That is a great outcome of a study: The clear-cut benefit of lower blood pressure. Not that it is all news: In medical school I already learned this medicine pearl: People with low pressure live for a long time, but they will feel lousy often – from dizziness and lack of energy. People with high blood pressure feel on top of the world – until they drop dead of stroke or heart attack.
It is good to know that our recent blood pressure goals have been set too high. If you have high blood pressure, or borderline high blood pressure, get ready for your doctor to put you on medication, or increase your anti-hypertension pills.
But the question is: Why do I read one report after the other about this blood pressure study, and all the commentators remark on how important it is to increase medications – and not a single commentator mentions that there are ways to lower your blood pressure without pills - naturally?
There are! You don’t have to take pills for the rest of your life; they can have serious side effect – one of the least seems to be impotence (erectile dysfunction), which is obviously a minor problem for the prescribing physician, but may make your life thoroughly miserable.
Here, if you want to go the natural way:
• End your hot showers always with a short (20 to 30 seconds) cold shower. Don’t do it yet if your blood pressure is uncontrolled high. But if you are on a pill, reasonably controlled, to can make this a daily habit. If a cold shower feels too harsh, wash yourself down with a cold facecloth twice a day in front of the sink.
• Get yourself a cheap step counter and walk more. The step counter is not really necessary, but is a great motivator. Walk more stairs, too.
• Also, walk on uneven surfaces whenever you have an occasion. Walking the beach, hiking, and walking barefoot have all been shown to lower blood pressure. One study showed that walking barefoot on pebbles is especially effective. Why is that so? The more uneven the terrain is, the more muscles you use, and the greater is the relaxation effect.
• Get enough sleep. Sleep deprivation leads to more stress, and stress increases blood pressure. Aim for being in bed around ten pm. Read for a few minutes, then sleep in darkness, with open window, whenever possible. Grandmother’s advice that sleep before midnight counts double sort of bears out in modern circadian rhythm studies.
• Meditate if your stress level is high. Or do woodworking, or play a musical instrument – any hobby that absorbs your attention wholly and makes you happy has a good de-stressing effect. Even just listening to soothing music lowers your blood pressure.
• Drink enough water. Salt does not seem the main culprit (but it does not hurt to ditch all processed foods – which are notoriously high in salt), but not drinking enough is. Aim for very light yellow urine. Dark urine shows that you are dehydrated (unless there is a kidney/bladder problem).
• Keep your relationships in order. I am all for a good fight if it is necessary. But an unhappy relationship will break your heart – with or without high blood pressure.
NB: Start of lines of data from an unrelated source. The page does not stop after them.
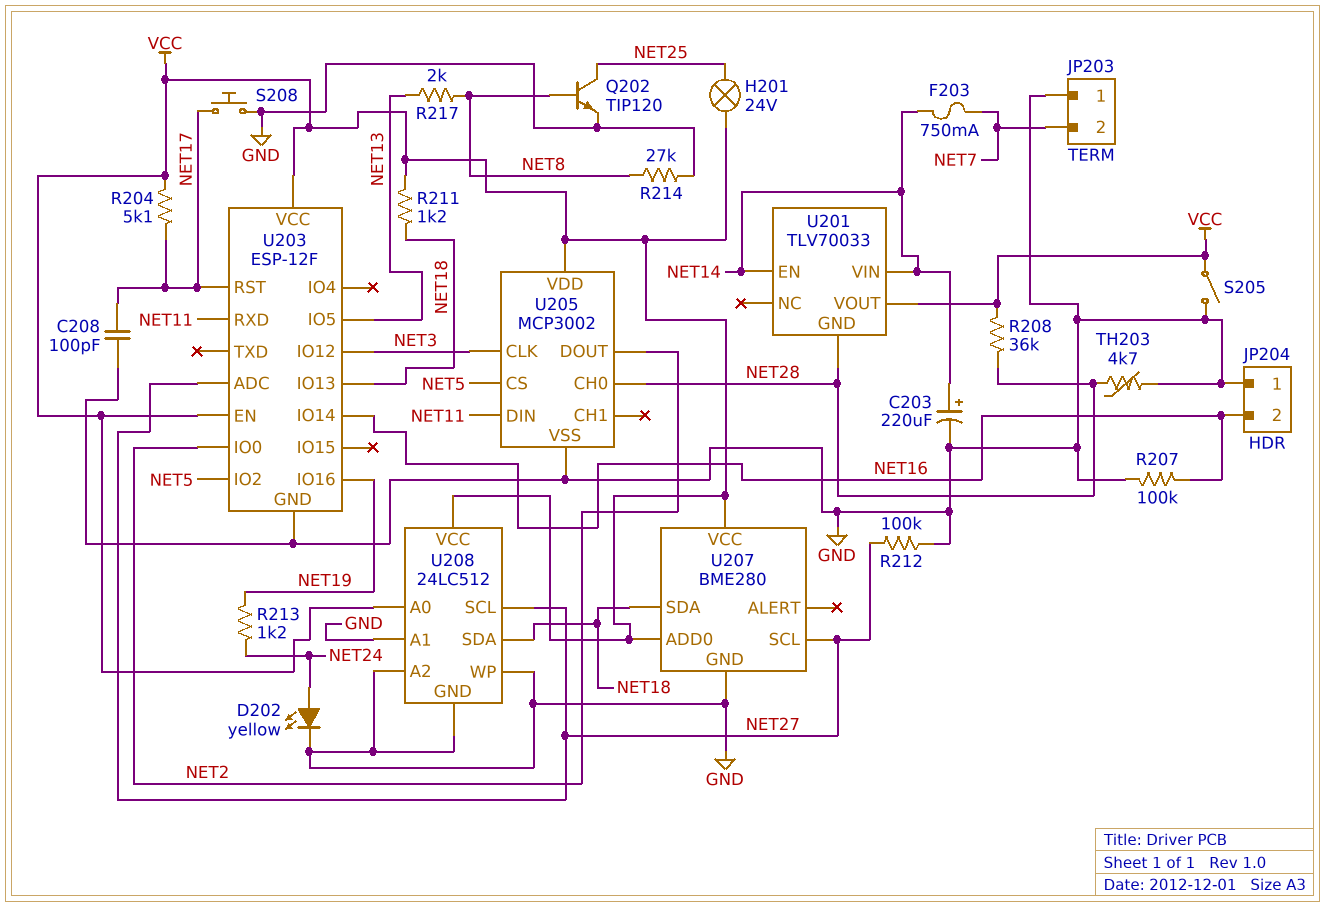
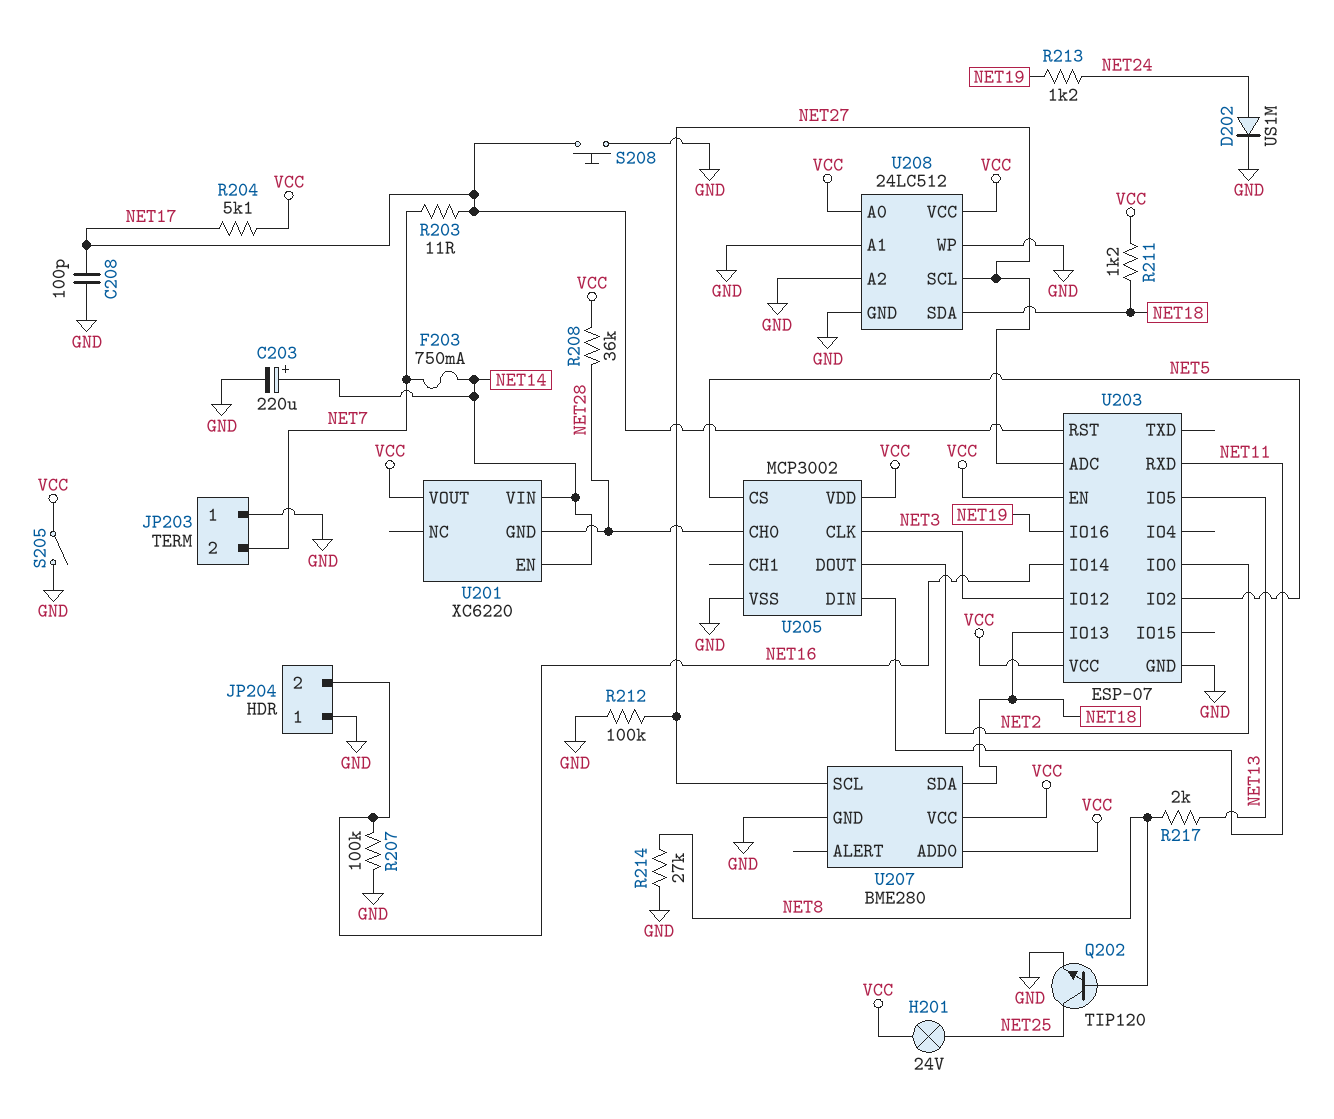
D202: LED yellow (A NET24, K GND) -> diode US1M (A NET24, K GND)
R203: none -> 11 (NET7, NET17)
TH203: 4.7k (GND, NET28) -> none
U201: TLV70033 -> XC6220
U203: ESP-12F -> ESP-07

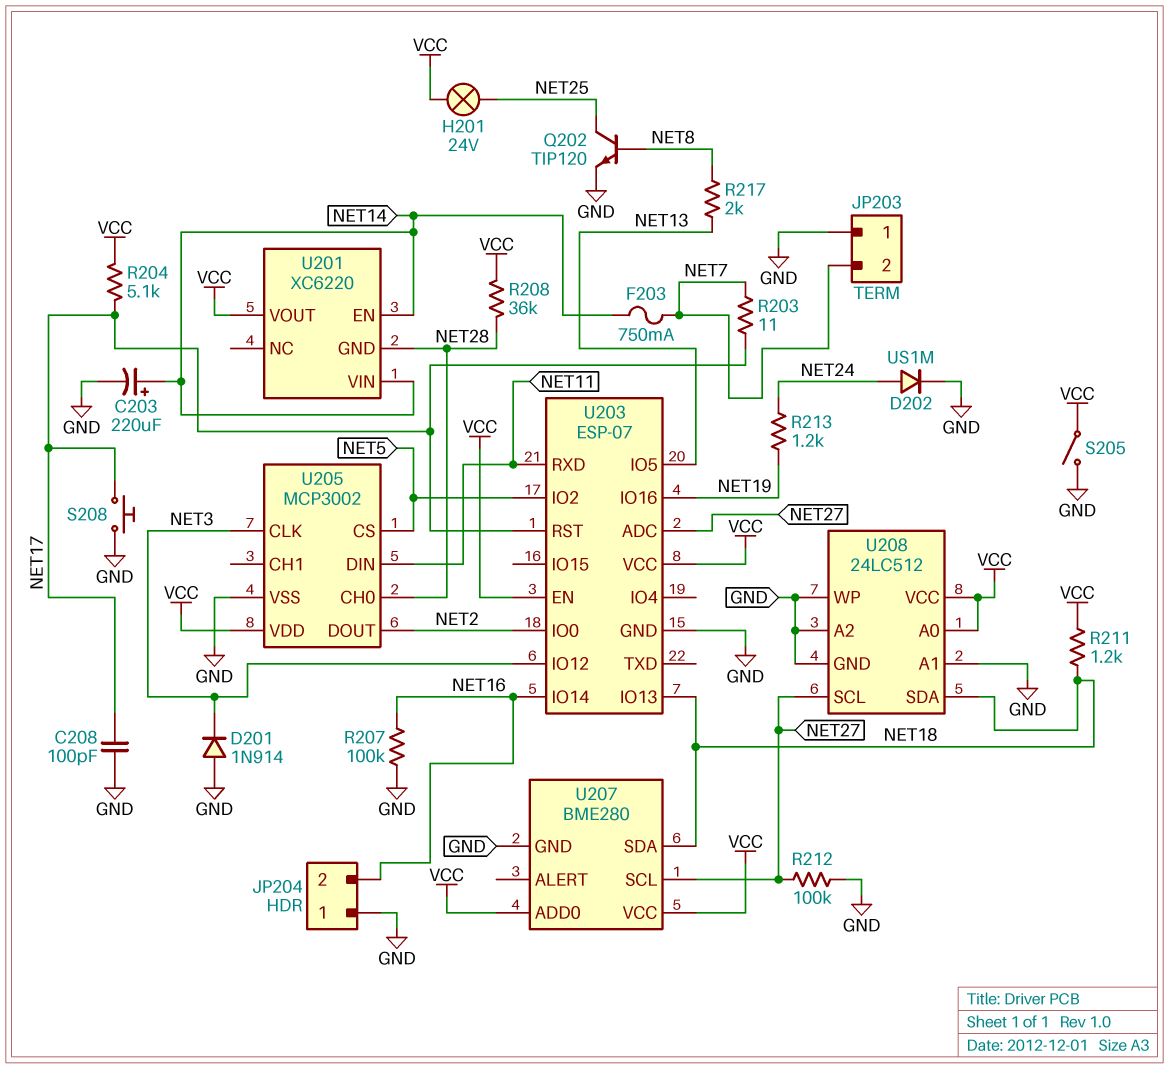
D201: none -> diode 1N914 (A GND, K NET3)
R214: 27k (GND, NET8) -> none

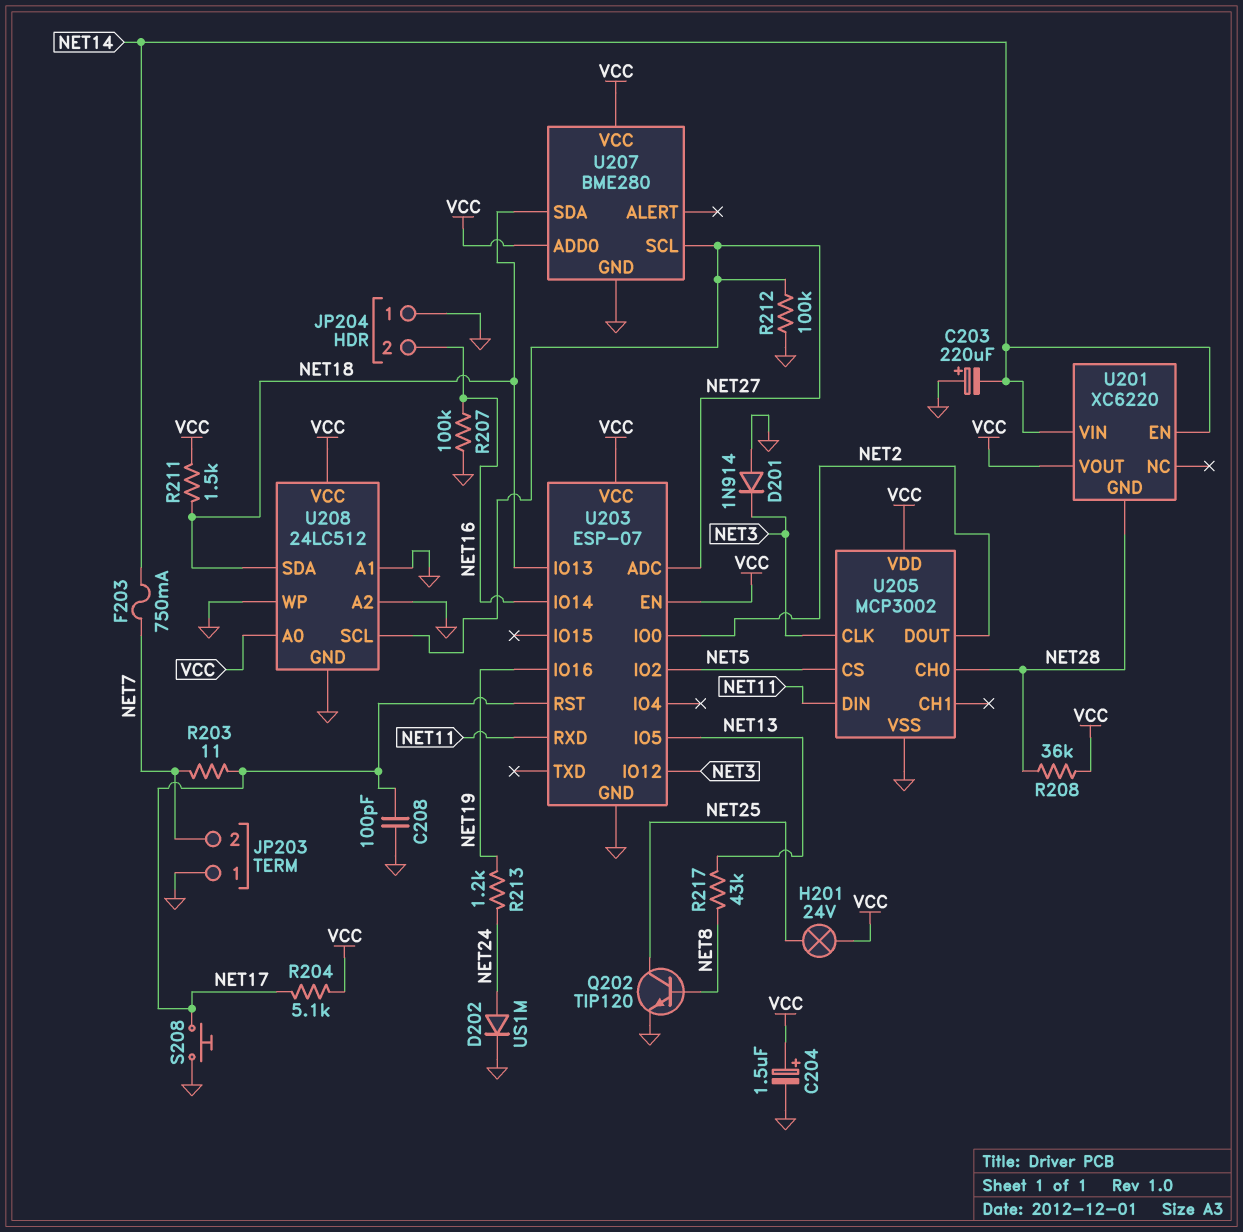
C203: 220uF (plus NET14, minus GND) -> 220uF (plus GND, minus NET14)
C204: none -> 1.5uF (plus VCC, minus GND)
R211: 1.2k (NET18, VCC) -> 1.5k (NET18, VCC)
R217: 2k (NET8, NET13) -> 43k (NET8, NET13)
S205: switch (GND, VCC) -> none

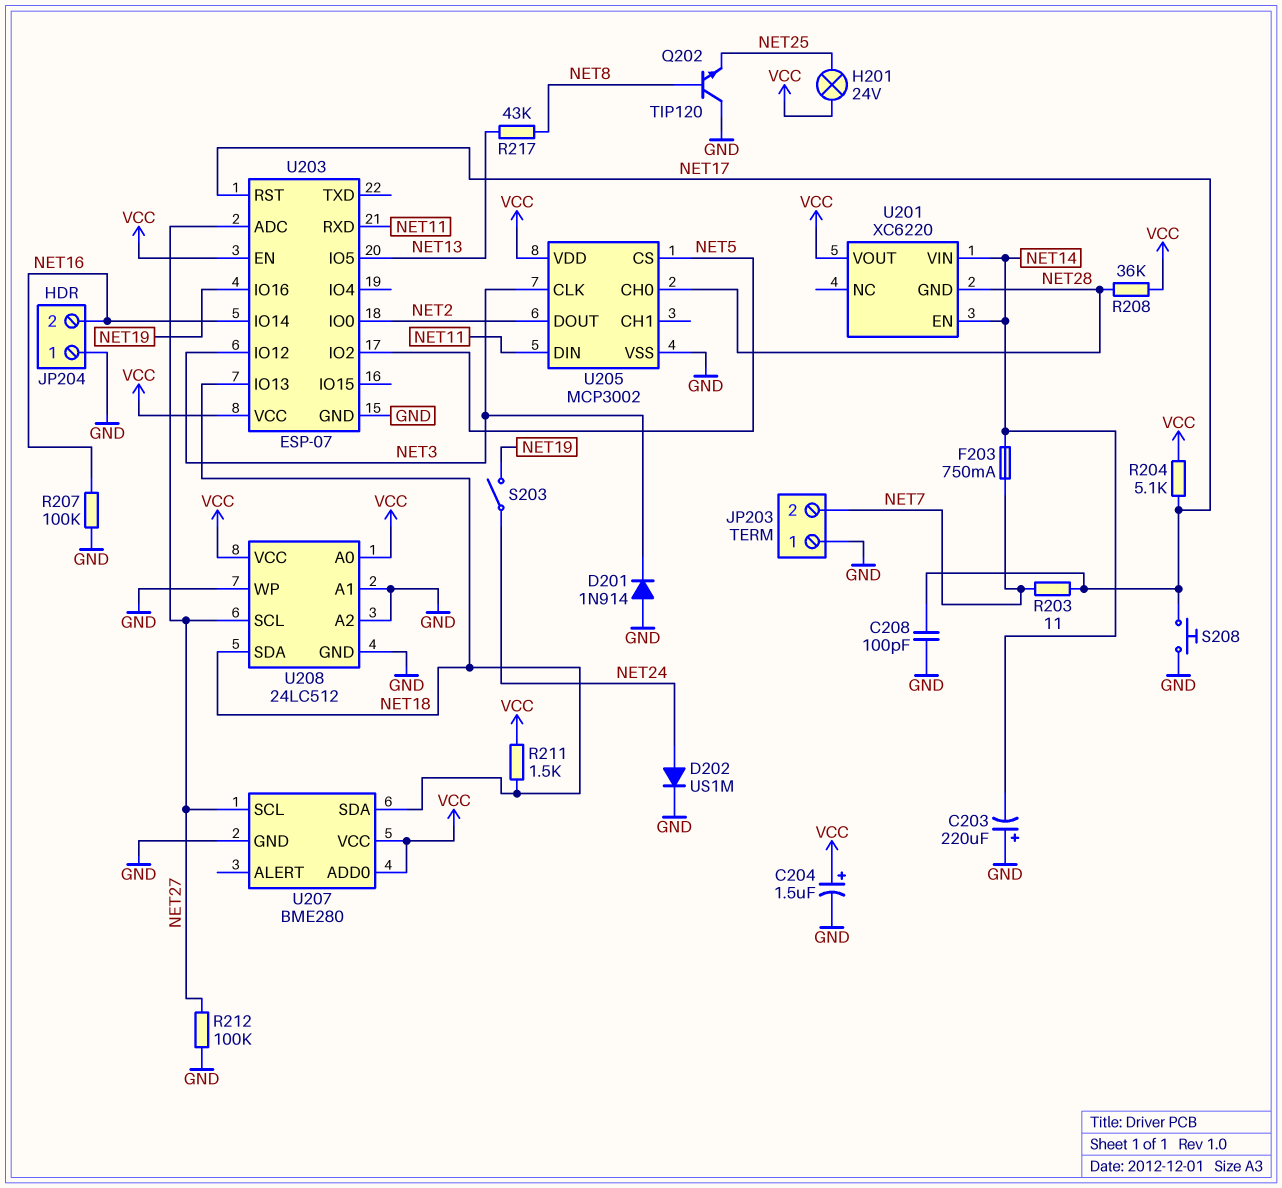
Q202: NPN TIP120 (B NET8, C NET25, E GND) -> NPN TIP120 (B NET8, C GND, E NET25)
R213: 1.2k (NET19, NET24) -> none
S203: none -> switch (NET19, NET24)

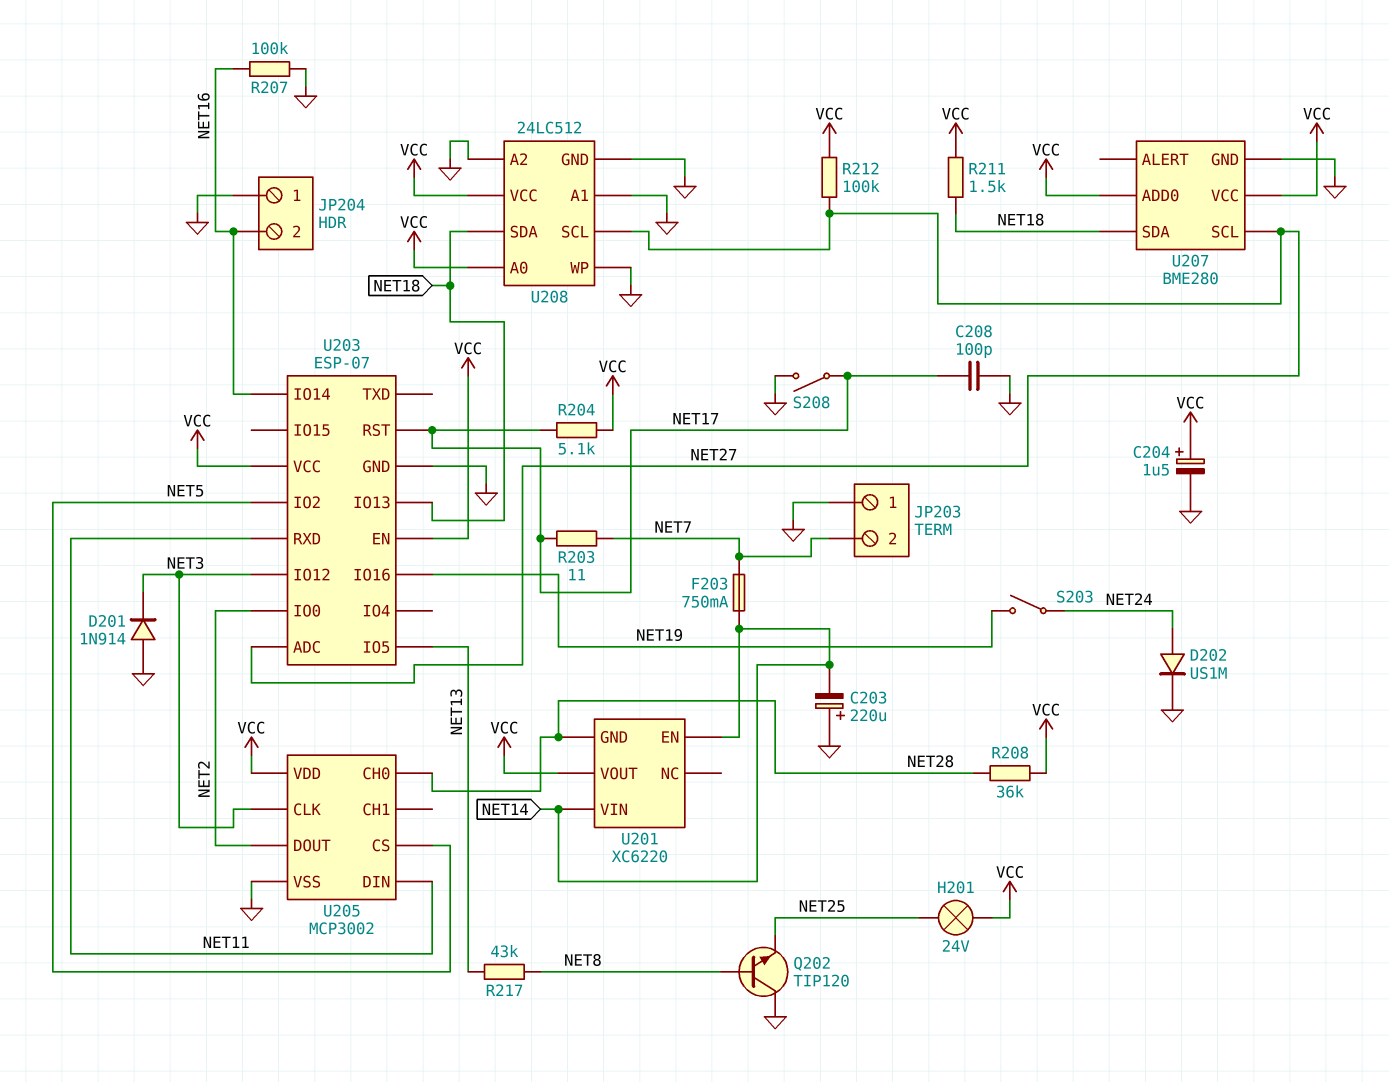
R212: 100k (GND, NET27) -> 100k (NET27, VCC)
S208: button (GND, NET17) -> switch (GND, NET17)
• Reduce screen time – TV, Twitter, telephone and Internet. All overexcite your brain. Be yourself – find quiet time often.
• Eat a diet high in vegetables and herbs. Plants contain thousands of chemical compound which all conspire to keep your blood pressure low. Eat meat but only organic (or from a farmer whose agricultural practices you trust). Have plenty of good fats like organic olive oil, coconut oil, cultured butter – fat is not the enemy.
• Slowly move toward your ideal weight by eating less sugars and starches. Avoid artificial sweeteners, too.
• And if you insist on a pill, let it be herbs (it may be advisable to work with a good herbalist – or a doctor who know herbs):
o Stinging nettle
o Linden
o Olive leaf
o Yarrow
o French Lavender
o Cinnamon
o Cat’s claw
o Hawthorn
o Celery seeds
o Garlic
o Cardamom
o Basil
And so many more! Some may go into your food as spices when you cook. Actually, cooking every evening from scratch might be the best course you could take: It will relax you after work and absorb your attention – and it will heal you body that gets high blood pressure from the pressures and habits of modern life. In 95 percent, hypertension is a lifestyle issue; only in five percent, a serious medical diagnosis (kidneys, endocrine) can be made.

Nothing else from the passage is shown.